Estuary Overview

Imaging/Video by Abigail Winn

Words by Morgan Krakow

Cool water glides against silky mud. It is not the painful shock of an ocean current, nor the warm, sunbathed waters of a summer river. Instead, a tolerable cold, refreshing and brisk. The water - neither salty and clear, nor fresh and flowing - runs in channels at shallow depths. A brackish, brown wetland connects ocean and river. Overlooked and overshadowed by the drama of a Pacific wave and the enticing recreation of a Northwest River, the estuary sits in between.

 

But this middle ground is no static place. Rather, the dynamic mixing of ocean and river creates an ecosystem that is vital for biological well-being along the coast.  Humans, animals and plants alike all hold important ties to this place.

 

Along Coos Bay sits the South Slough National Estuarine Research Reserve – the first of its kind.
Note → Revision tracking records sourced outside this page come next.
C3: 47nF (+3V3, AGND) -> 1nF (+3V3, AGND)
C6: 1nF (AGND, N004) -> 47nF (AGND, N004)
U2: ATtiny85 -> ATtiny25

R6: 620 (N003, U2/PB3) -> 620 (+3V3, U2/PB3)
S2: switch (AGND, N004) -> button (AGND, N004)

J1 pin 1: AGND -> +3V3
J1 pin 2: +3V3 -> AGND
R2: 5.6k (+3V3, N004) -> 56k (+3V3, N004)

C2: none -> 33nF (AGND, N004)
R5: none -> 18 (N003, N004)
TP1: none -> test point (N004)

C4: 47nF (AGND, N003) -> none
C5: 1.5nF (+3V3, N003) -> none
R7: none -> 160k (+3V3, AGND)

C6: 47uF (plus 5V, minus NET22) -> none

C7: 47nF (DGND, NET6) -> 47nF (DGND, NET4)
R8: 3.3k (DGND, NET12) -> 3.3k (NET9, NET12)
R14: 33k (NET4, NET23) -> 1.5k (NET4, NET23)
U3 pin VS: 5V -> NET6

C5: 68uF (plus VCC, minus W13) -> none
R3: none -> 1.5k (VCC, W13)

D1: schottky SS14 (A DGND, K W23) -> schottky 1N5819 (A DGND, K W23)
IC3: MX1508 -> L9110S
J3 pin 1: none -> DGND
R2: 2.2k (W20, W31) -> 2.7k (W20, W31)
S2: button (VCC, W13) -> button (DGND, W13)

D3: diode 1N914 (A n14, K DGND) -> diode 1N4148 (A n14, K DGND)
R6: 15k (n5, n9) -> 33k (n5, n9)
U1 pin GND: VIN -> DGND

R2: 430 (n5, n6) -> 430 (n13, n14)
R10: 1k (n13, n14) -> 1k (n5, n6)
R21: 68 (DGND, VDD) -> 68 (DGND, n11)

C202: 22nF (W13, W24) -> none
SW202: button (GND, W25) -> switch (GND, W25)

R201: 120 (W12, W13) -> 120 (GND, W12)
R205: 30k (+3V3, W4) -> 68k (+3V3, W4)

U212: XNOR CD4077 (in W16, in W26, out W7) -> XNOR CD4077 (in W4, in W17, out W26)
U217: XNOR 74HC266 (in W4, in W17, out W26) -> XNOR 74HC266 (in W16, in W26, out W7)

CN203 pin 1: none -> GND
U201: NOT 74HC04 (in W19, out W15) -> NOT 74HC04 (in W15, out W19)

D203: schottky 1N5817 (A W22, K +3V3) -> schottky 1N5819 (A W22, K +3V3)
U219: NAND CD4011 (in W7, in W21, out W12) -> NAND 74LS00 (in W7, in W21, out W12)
It connects the Pacific Ocean to a network of creeks and streams further inland. It is always changing, tides rushing in and out beneath the surface, bearing mudflats and salt marshes at Low Tide, sliding upwards to cover eelgrass beds at High Tide.

 

Estuaries play a variety of important roles for the communities that live in and around them. For salmon, an anadromous fish, the estuaries are where they must acclimate to the salty ocean water before heading out into the Pacific. The adolescent fish spend time in estuaries to start getting ready for their sea journeys. For Dungeness crab, juveniles can grow here without the threat of oceanic predators. For humans, besides the inherent beauty of a submerged grassland, salt marshes act in a sponge-like manner, soaking up floodwaters before they reach homes and backyards.